Nigeria: Update--276 Young Nigerian Girls (Ages 16-18) Still Missing, Gov't Perceived as Impotent

According to The Associated Press,  the Nigerian government appears dysfunctional in its ability to locate the 276 girls between the ages of 16-18 who were abducted by Islamist rebels some three weeks ago.  

For clarification, the Nigerian government is attempting to find 276 kidnapped girls in a country roughly twice the size of the US state of California.

Three weeks later, the girls are still missing. At least two have died of snakebite, and about 20 others are ill, according to an intermediary who is in touch with their captors.

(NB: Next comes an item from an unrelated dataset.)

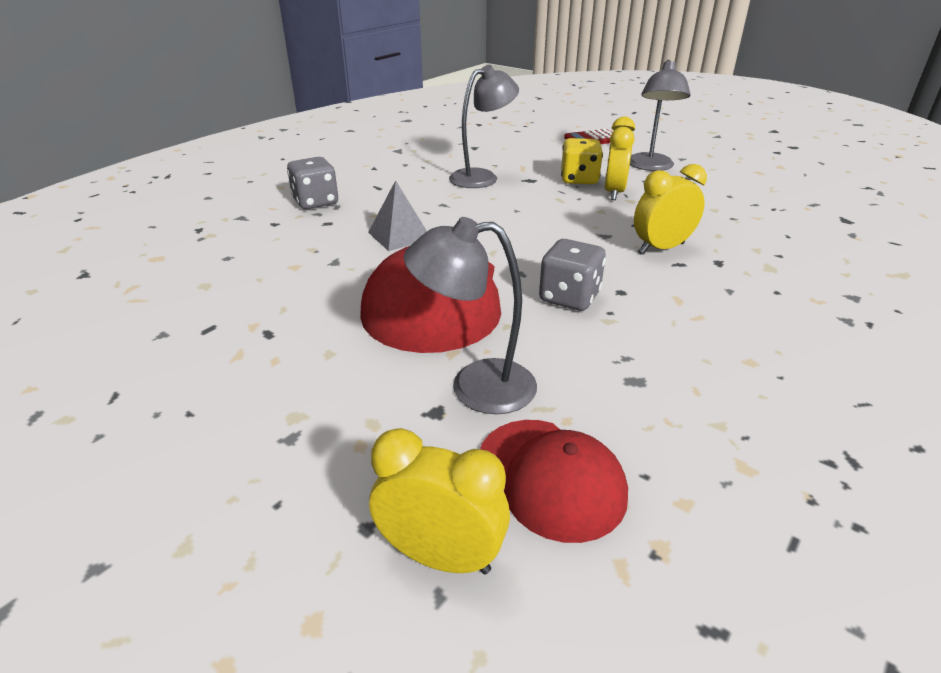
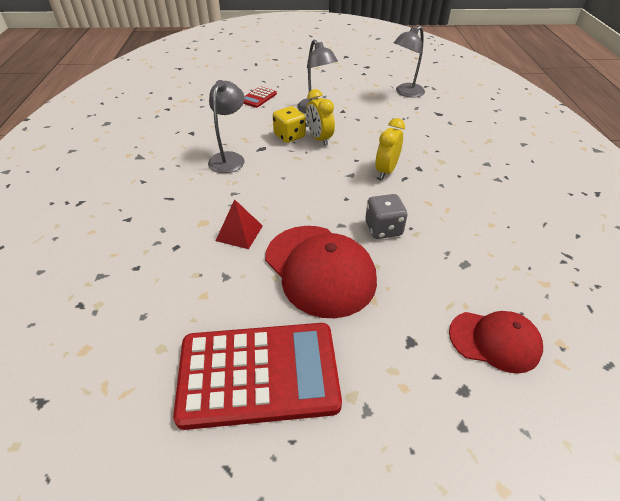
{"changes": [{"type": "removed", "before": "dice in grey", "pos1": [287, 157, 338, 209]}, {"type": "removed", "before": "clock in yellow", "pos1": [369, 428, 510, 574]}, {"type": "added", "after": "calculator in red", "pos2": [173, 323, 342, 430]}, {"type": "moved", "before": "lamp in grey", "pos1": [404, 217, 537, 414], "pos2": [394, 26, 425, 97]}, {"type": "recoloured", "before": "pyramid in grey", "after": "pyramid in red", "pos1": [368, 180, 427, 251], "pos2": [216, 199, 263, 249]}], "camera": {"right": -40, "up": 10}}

The girls' plight has drawn global attention to an escalating Islamic extremist insurrection that has killed more than 1,500 so far this year. 

Boko Haram, the name means "Western education is sinful," has claimed responsibility for the mass kidnapping and threatened to sell the girls. The British and US governments have expressed concern over the fate of the missing students, and protests have erupted in major Nigerian cities and in even in New York City. 

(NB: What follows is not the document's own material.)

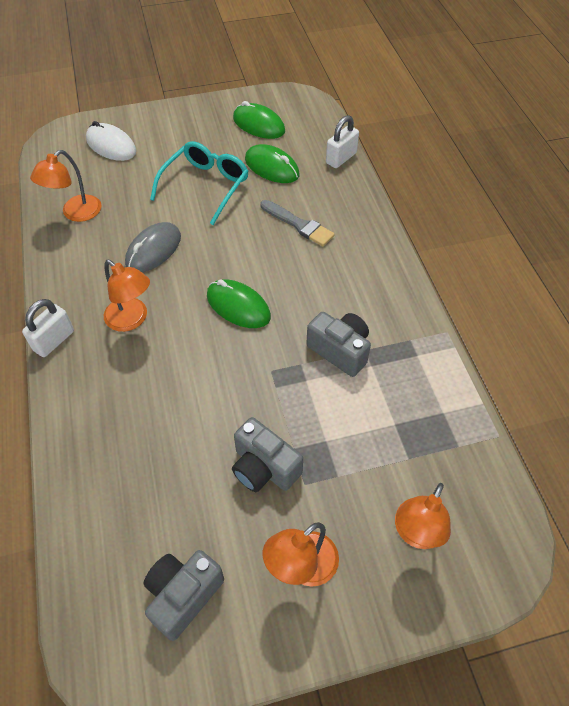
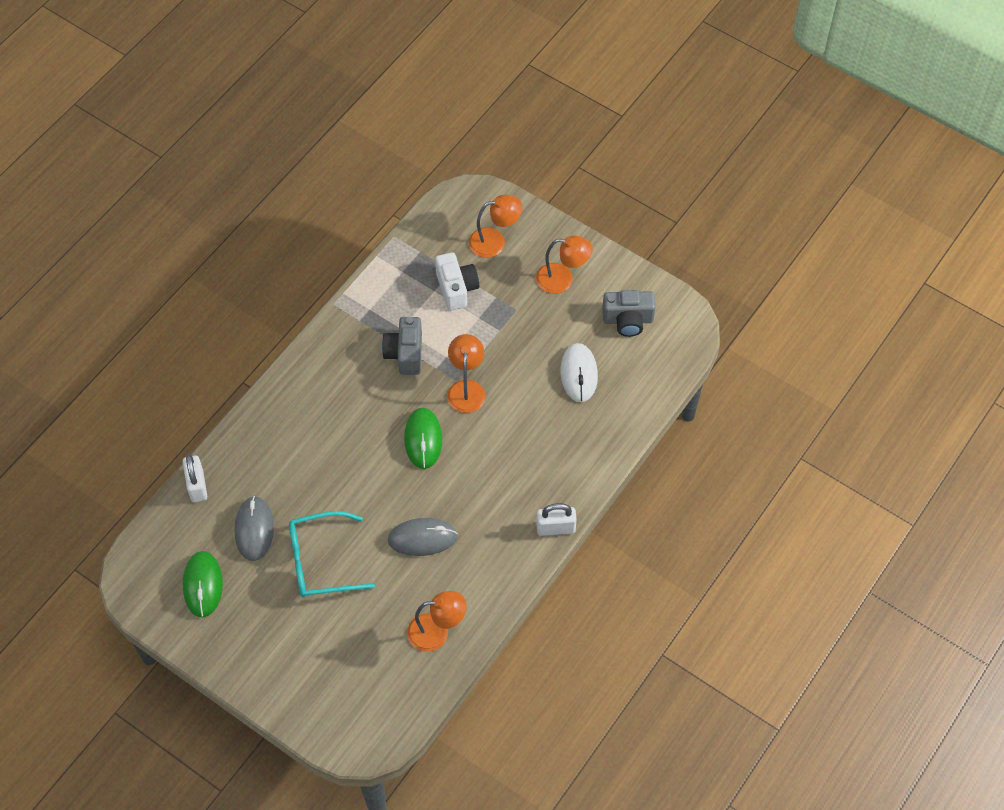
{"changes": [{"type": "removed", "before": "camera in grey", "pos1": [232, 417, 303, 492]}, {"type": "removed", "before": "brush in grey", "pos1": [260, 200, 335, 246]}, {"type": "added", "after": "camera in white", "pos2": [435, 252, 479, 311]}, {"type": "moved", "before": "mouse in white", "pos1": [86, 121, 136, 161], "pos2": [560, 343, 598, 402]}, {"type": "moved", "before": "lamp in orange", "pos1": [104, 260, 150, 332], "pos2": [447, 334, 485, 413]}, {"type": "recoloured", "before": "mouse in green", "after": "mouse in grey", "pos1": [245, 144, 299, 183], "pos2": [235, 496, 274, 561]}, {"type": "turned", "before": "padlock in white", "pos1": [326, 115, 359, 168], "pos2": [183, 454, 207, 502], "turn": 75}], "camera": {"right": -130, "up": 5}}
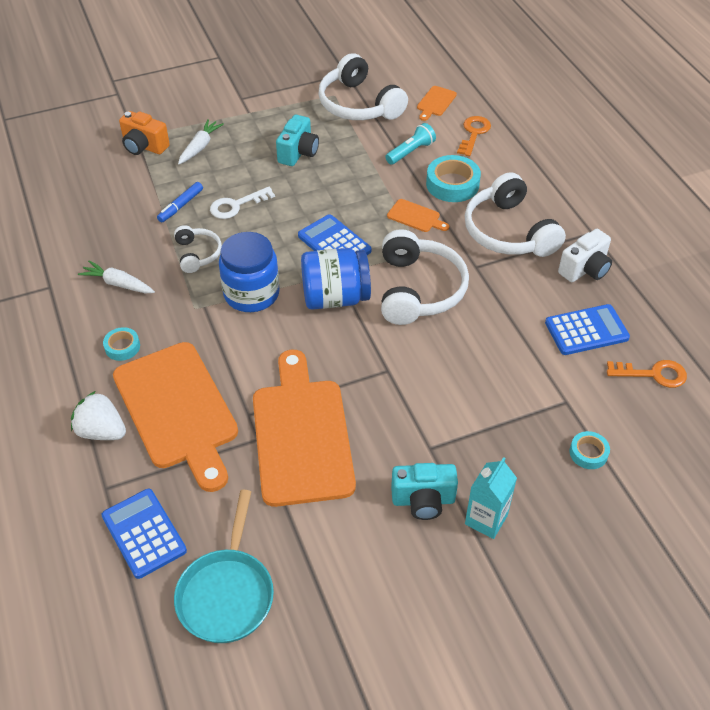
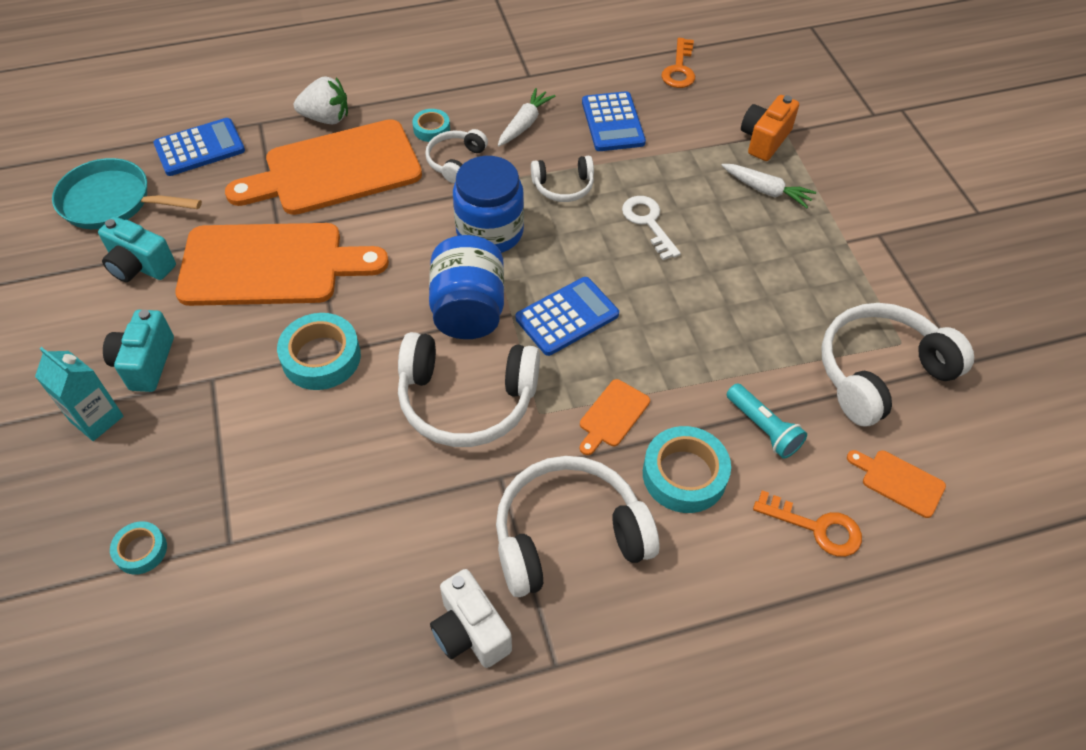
{"changes": [{"type": "removed", "before": "marker in blue", "pos1": [157, 182, 203, 222]}, {"type": "added", "after": "tape in turquoise", "pos2": [277, 313, 361, 390]}, {"type": "added", "after": "headphones in white", "pos2": [425, 129, 488, 184]}, {"type": "moved", "before": "camera in turquoise", "pos1": [276, 115, 319, 166], "pos2": [98, 216, 176, 282]}, {"type": "moved", "before": "calculator in blue", "pos1": [545, 304, 630, 355], "pos2": [582, 91, 646, 151]}, {"type": "moved", "before": "key in orange", "pos1": [607, 360, 687, 388], "pos2": [661, 38, 695, 88]}, {"type": "turned", "before": "strawberry in white", "pos1": [71, 391, 126, 440], "pos2": [294, 76, 348, 125], "turn": 60}], "camera": {"right": 95, "up": 5}}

COMMENT: If anything, the abduction of so many young girls in such a large country seized by institutionalized corruption demands that the world's developed nations promptly act, providing that the government will accept their offer.

At approximately 2300 hours on April 14, a local government official, Bana Lawal, received a warning via cell phone. He was told that about 200 heavily armed militants in 20 pickup trucks and more than 30 motorcycles were headed toward his town.

Lawal alerted the fifteen soldiers guarding Chibok. He then roused sleeping residents and told them to flee into the bush and the nearby hills. The soldiers sent an SOS to the nearest barracks, about 30 miles (48 kilometers) away, an hour's drive on a dirt road. No help arrived.

When the rebels arrived two hours later, the scant number of soldiers fought vigorously for 1.5 hours, waiting for reinforcement...which never came. When their ammunition was exhausted, they fled into the bush.

The following day, Nigeria's Defense Ministry, which ostensibly protects 170 million Nigerians, put out a statement that all but eight of the 276 girls had been rescued. When the school principal denied it as a lie, the Ministry retracted its statement.

The Nigerian military says it is diligently searching for the girls, with extensive aerial surveillance. Yet, the large number of girls have reportedly disappeared.

Many soldiers have told the The Associated Press that they are demoralized, because Boko Haram is more heavily armed and better equipped, while they get little more than a meal a day.

Some of the kidnapped young girls have been forced into "marriage" with their Boko Haram abductors, sold for a nominal bride price of $12, according to parents who talked with villagers. Others have been taken across borders to Cameroon and Chad. Their accounts could not be verified, but forced child marriage is common in northern Nigeria, where it is allowed under Islamic law but not the country's Western-style constitution.